Vendredi 22 mai 2020, The Lancet avait clairement affirmé que l’usage de l‘hydroxychloroquine pour traiter le Coronavirus « exposait les malades au risque de décès et d’arythmie cardiaque ».
L’étude de la revue scientifique britannique avait porté sur 96 000 patients au sein de 671 hôpitaux du monde entier, dont plus de 15 000 ont été traités sur la chloroquine ou de l’hydroxychloroquine, associée ou non à un antibiotique.
Elle en arrive à la conclusion qu’elle est « incapable de confirmer un bénéfice,» de l’une ou l’autre des deux molécules et révèle que ces traitements sont, à l’inverse, «associés à une baisse du taux de survie à l’hôpital».
Le Sénégal reste fidèle à hydroxychloroquine associé à l’azithromycine, malgré les alertes de l’OMS
L’Organisation mondiale de la Santé (Oms) avait poursuivi le « diagnostic » annonçant ainsi la suspension de ses essais cliniques portant sur l’hydroxychloroquine. Jusqu’à ce que « les données » recueillies par les essais « soient examinées ».
Malgré ces alertes, les médecins sénégalais chargés de la gestion de cette pandémie, continuent à traiter les malades du Covid-19 avec l’hydroxychloroquine.
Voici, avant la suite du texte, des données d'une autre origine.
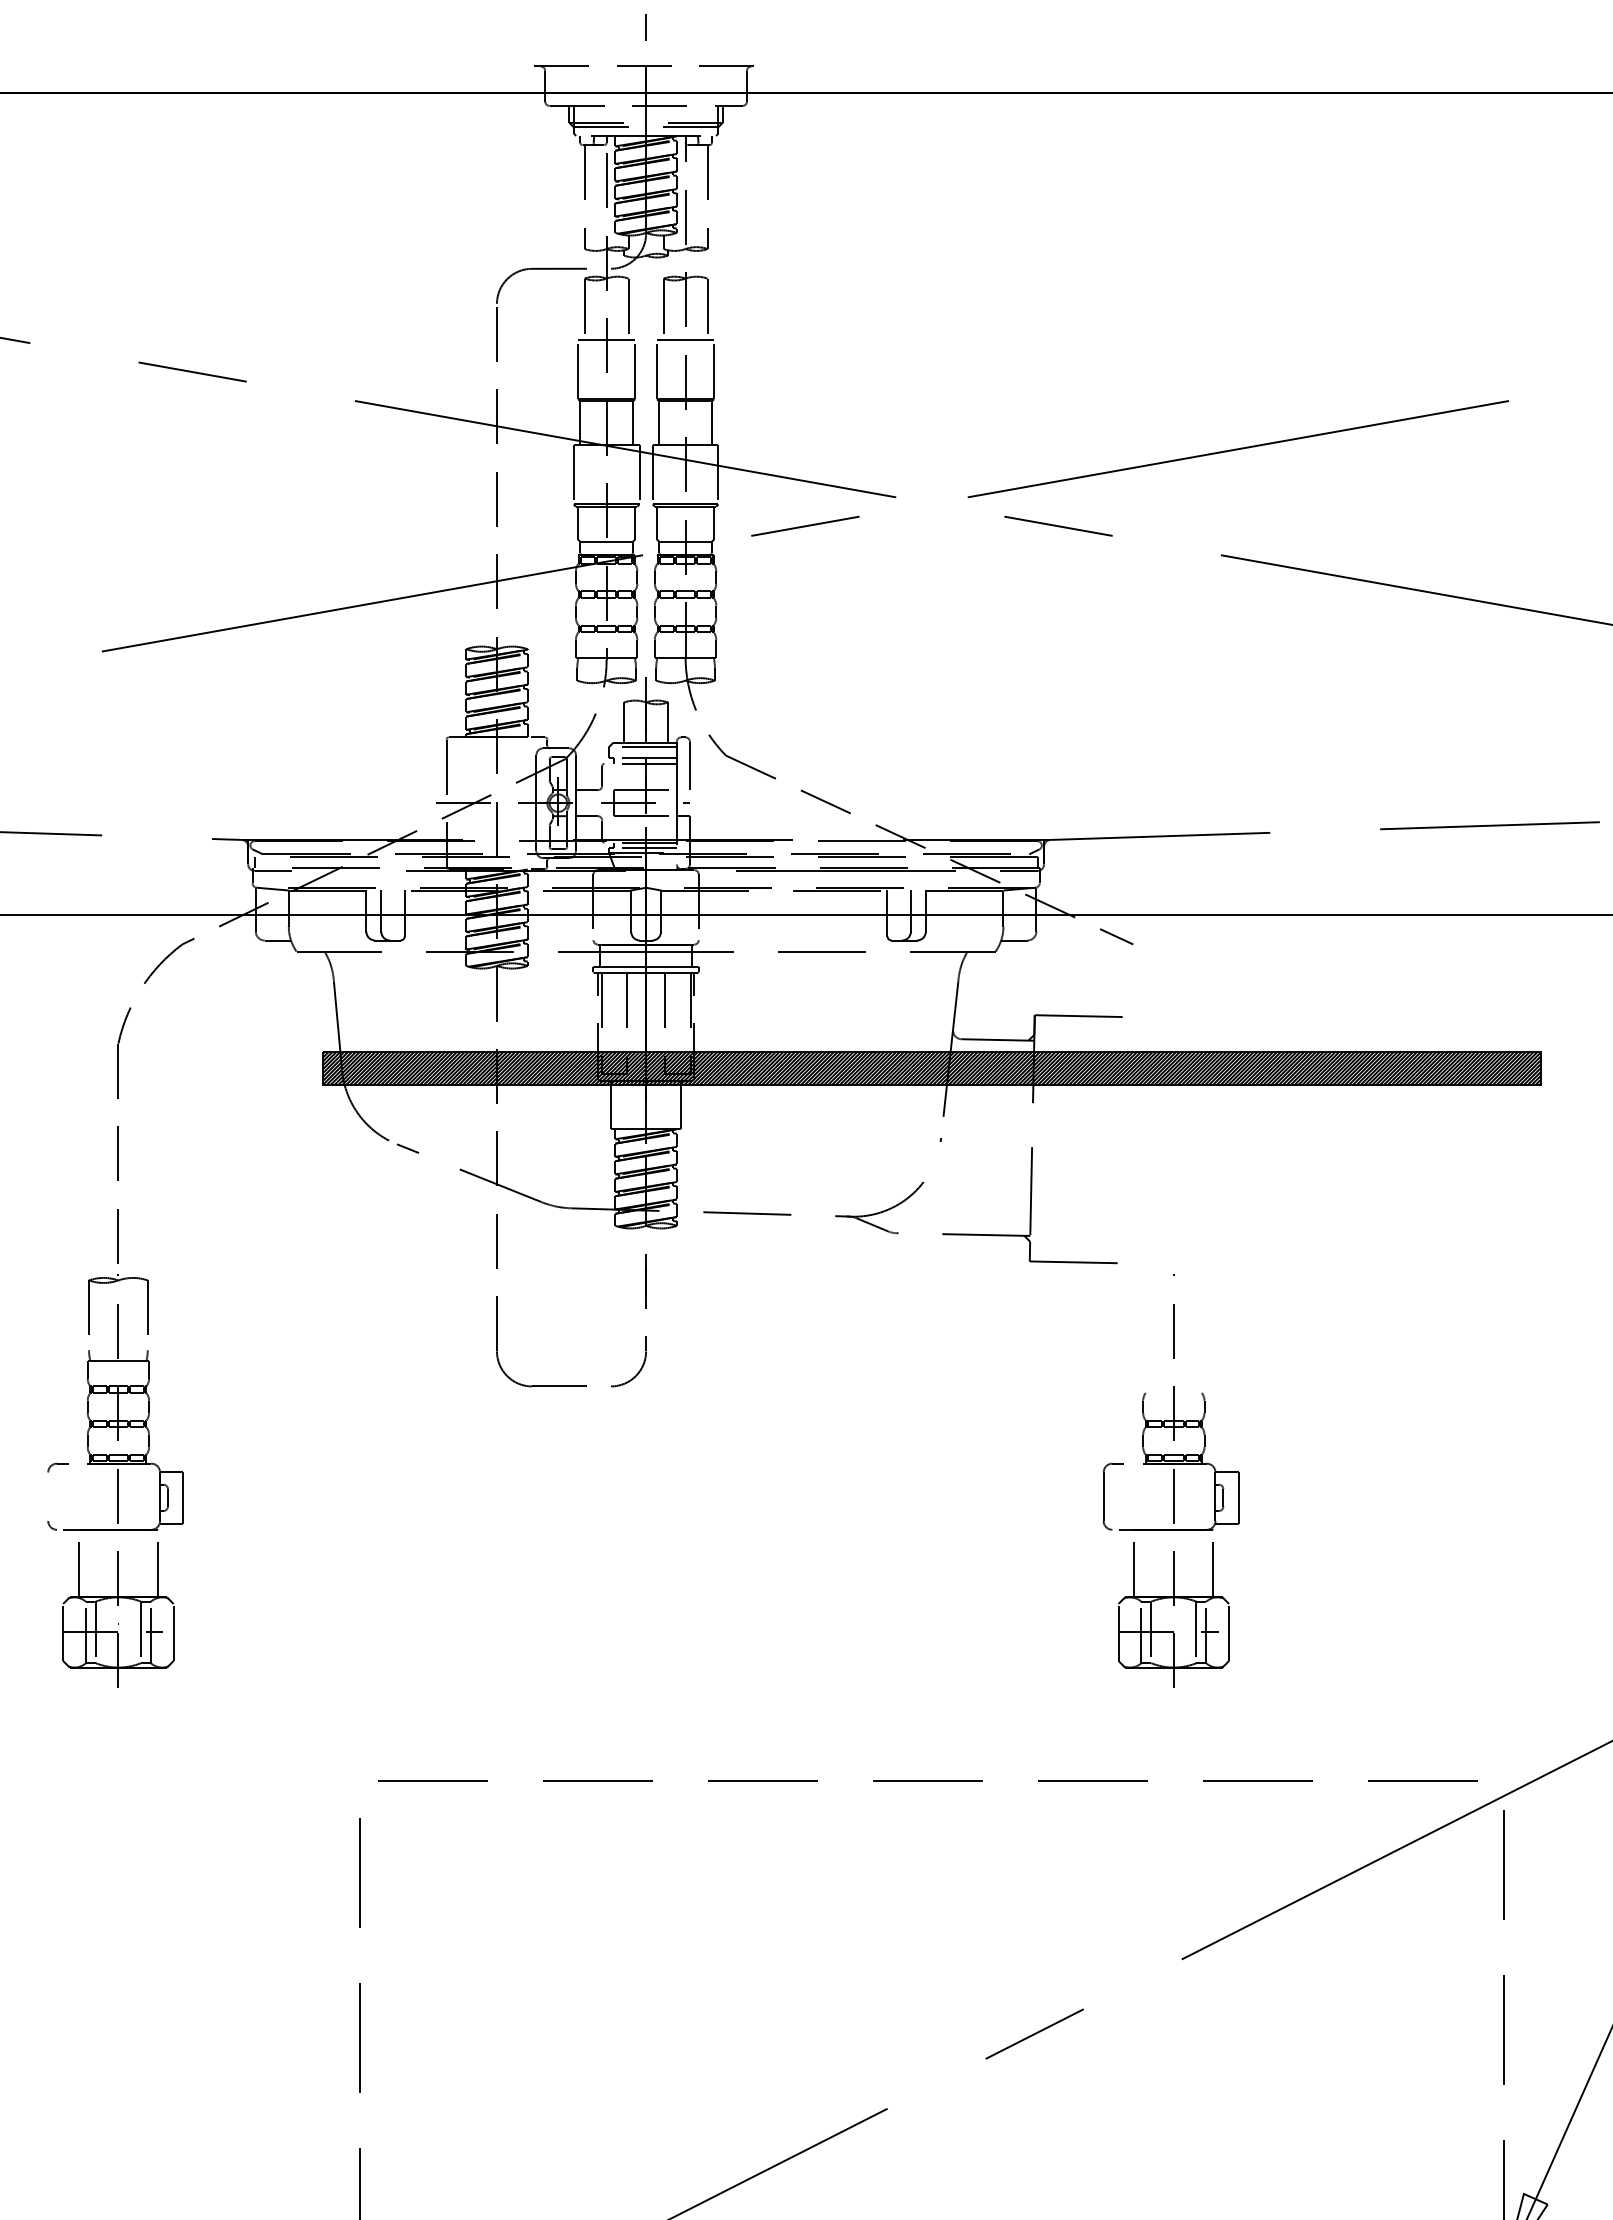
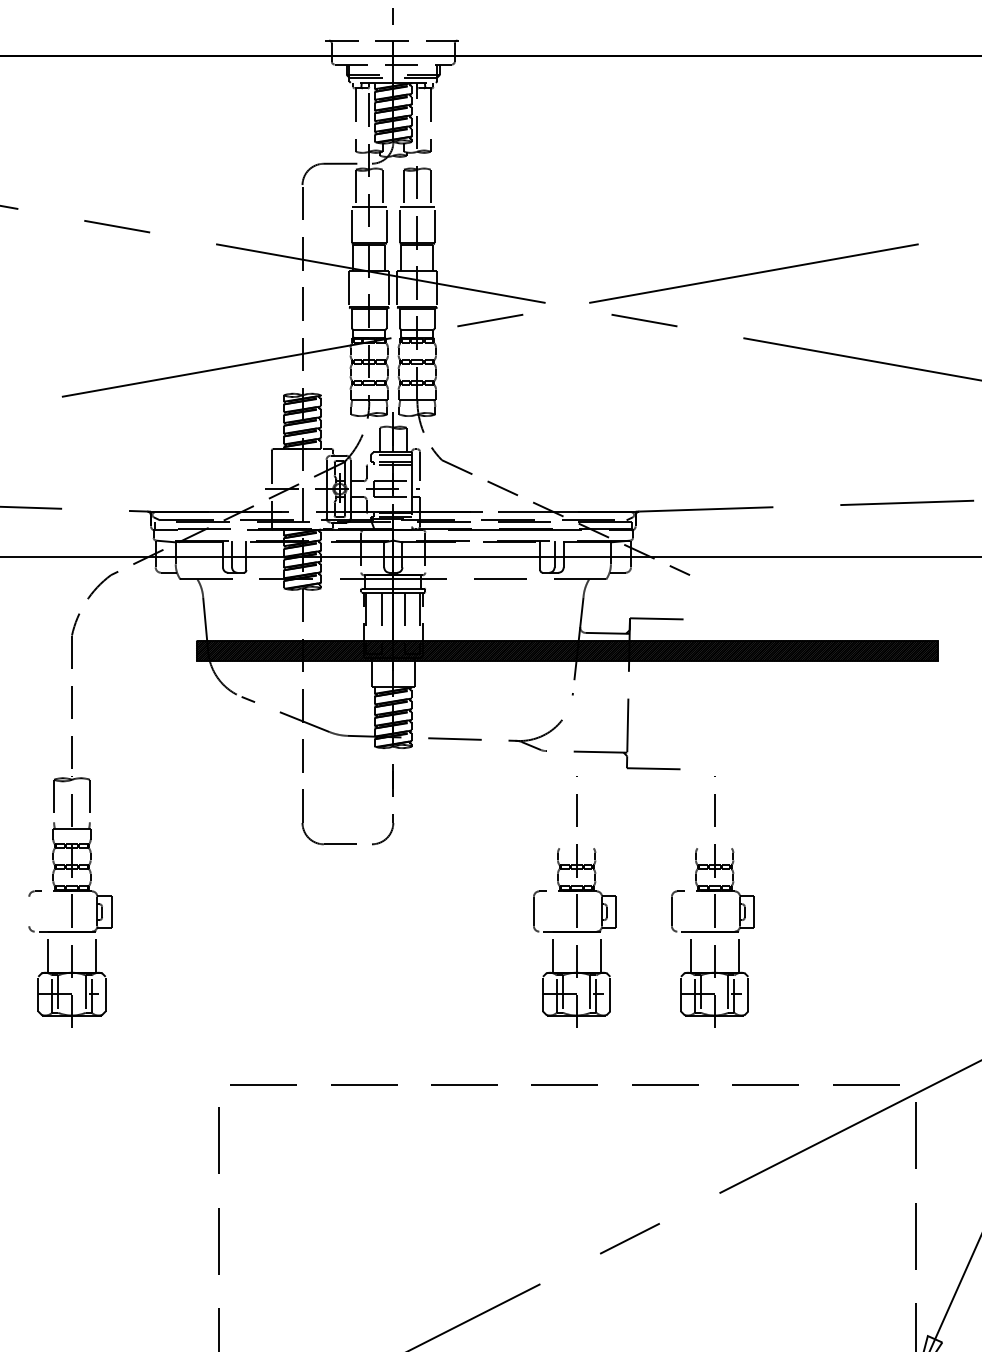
part: (943, 1480) -> (574, 901), added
Les membres du personnel médical promeuvent en effet le protocole qui fait encore des miracles.
Pas question d’y renoncer. D’autant que ceux qui bénéficient de ce traitement (à cause des contre-indications) ont un temps de séjour hospitalier plus long. Ceux qui en bénéficient guérissent vite, selon le directeur du Cous.
Ce dernier a fait l’éloge de ce protocole fidèle au professeur Didier Raoult. Il disait : « Le traitement avec l’hydroxychloroquine va continuer au Sénégal, l’équipe du professeur Moussa Seydi maintient son protocole thérapeutique ».
Le Chef du service des Maladies infectieuses semble plus concentré sur les urgences de l’heure, à savoir la prise en charge médicale des patients et la sécurisation des stocks de chloroquine. Même si en France, Emmanuel Macron a signé un décret abrogeant l’usage de l‘hydroxychloroquine.